Las maestras nos hacían formar en el patio mientras se
realizaba la requisa de piojos. A mi hermana y a mí siempre nos hacían salir de
la formación para pasar al frente a reunirnos con los otros escasos
infortunados cuyo análisis había resultado positivo. El tal análisis consistía
en pasarnos las puntas de dos biromes por el cuero cabelludo para detectar la pediculosis.

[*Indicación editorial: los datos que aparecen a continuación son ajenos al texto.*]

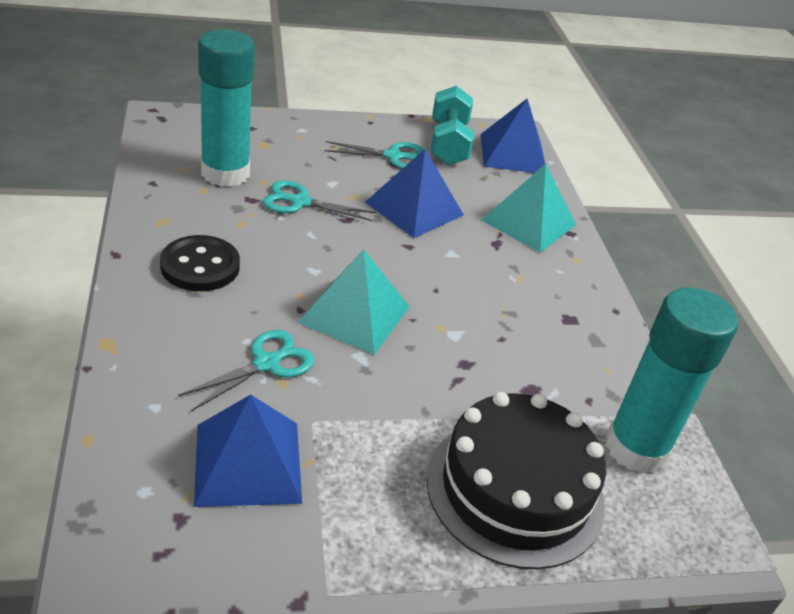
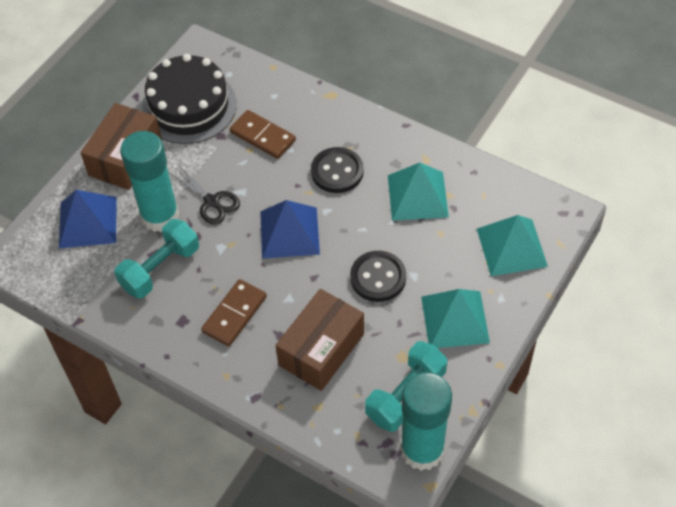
black button: 1 -> 2
black scissors: 0 -> 1
blue pyramid: 3 -> 2
brown box: 0 -> 2
brown domino: 0 -> 2
turquoise dumbbell: 1 -> 2
turquoise pyramid: 2 -> 3
turquoise scissors: 3 -> 0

En quinto grado tuvimos la suerte de tener una señorita que vaya uno a saber
por qué, pasaba por alto los molestos
habitantes de nuestras cabelleras y no solo eso, mandaba al frente a los impecables.
Año tras año escuchábamos el sermón del padre Itálico que, micrófono en mano,
decía que la pobreza no era excusa para estar sucios, que los piojos eran la
concreción de las peores acciones y valores: la pereza, el vicio. El padre Itálico
decía que él había sido niño durante la guerra y a pesar del hambre jamás había
alojado piojo alguno y que si hacía falta su madre le untaba el pelo con kerosén,
lo cual era infinitamente mejor que andar mugriento.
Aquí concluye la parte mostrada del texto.